After thinking a little bit more, I think that what the graph really
shows is something similar to the lag seen in the annual cycle of CO2
levels. The annual cycle arises because there is a growing season,
during which CO2 is removed from the atmosphere to produce plant and
animal material, and a decaying season, during which CO2 is generated
by dead and decaying material. What this graph does is to *first*
remove all evidence of the increase of atmospheric CO2 *and* all
evidence of the increase of temperature related to that increase
(which is why the line is flat). This, of course, is the change that
is relevant to global warming. *Second*, it averages out changes in
CO2 and temperature over the course of a year. What remains, then,
are changes in averaged temperature and averaged CO2 levels that are
NOT due to either annual changes or changes due to the secular
increase in temperature and CO2 due to the input of fossil fuels.
That is, we are looking at fluctuations that occur because some sets
of years have better/longer growing potential than others and more
growth will be followed by more decay. There is NO evidence that most/
any of the CO2 release is primarily due to oceans. This is all that
this graph means, AFAICT. That the fluctuation in the equilibrium
level of atmospheric CO2 is not *entirely* explained by annual trends
or trends due to the secular increase in atmospheric CO2 from fossil
fuels.
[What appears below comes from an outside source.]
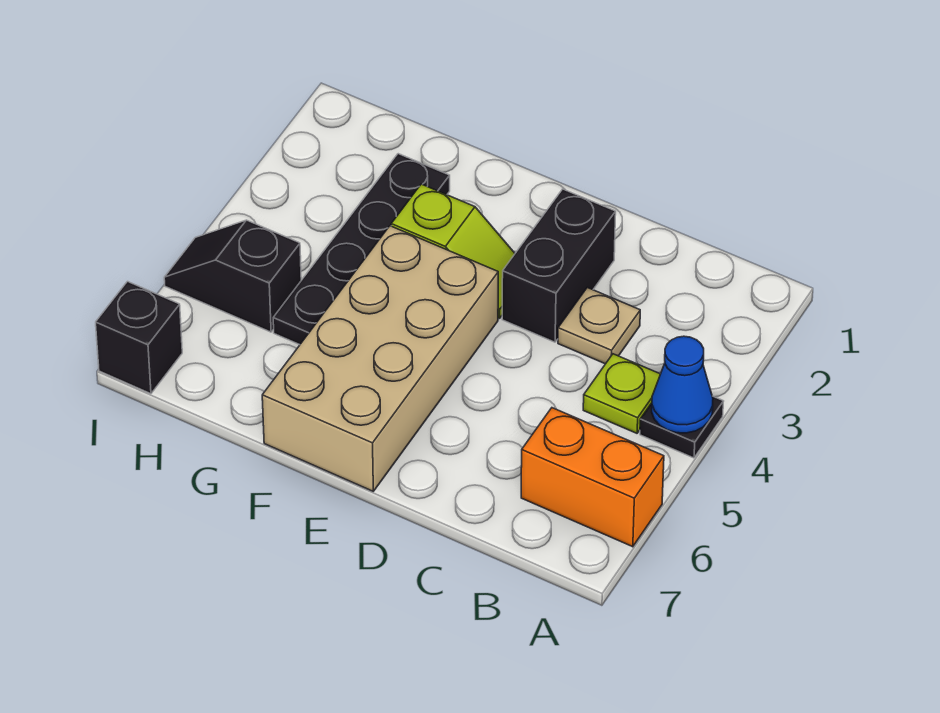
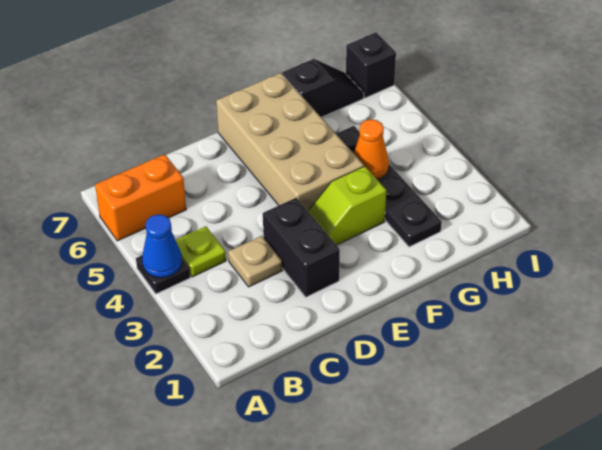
none -> orange cone G4 level 2
black slope H5:I5 level 1 top H -> black slope G7:H7 level 1 top G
That there is a small fraction of CO2 atmospheric levels that
involve multi-year cycles of uptake and outgo from the sink of plant
and animal materials. BFD.

> It uses the same raw
> data used to support AGW theory.  That's how science works, you study
> the data and see what it tells you.  As for the second part of your
> statement I most definitely did not say or mean to imply that *all*
> the excess co2 was released from the ocean.  All I have said is that
> the co2 level is affected by the temp.  That is pretty well
> established by the observed fact that the changes in co2 level track
> the temp with a lag, not the other way around.  Based on that it's not
> much of a reach to say that a good share of the yearly cycle of the
> co2 level observed is due to temperture changes, and those are of much
> greater magnitude then the longer cycles we were looking at.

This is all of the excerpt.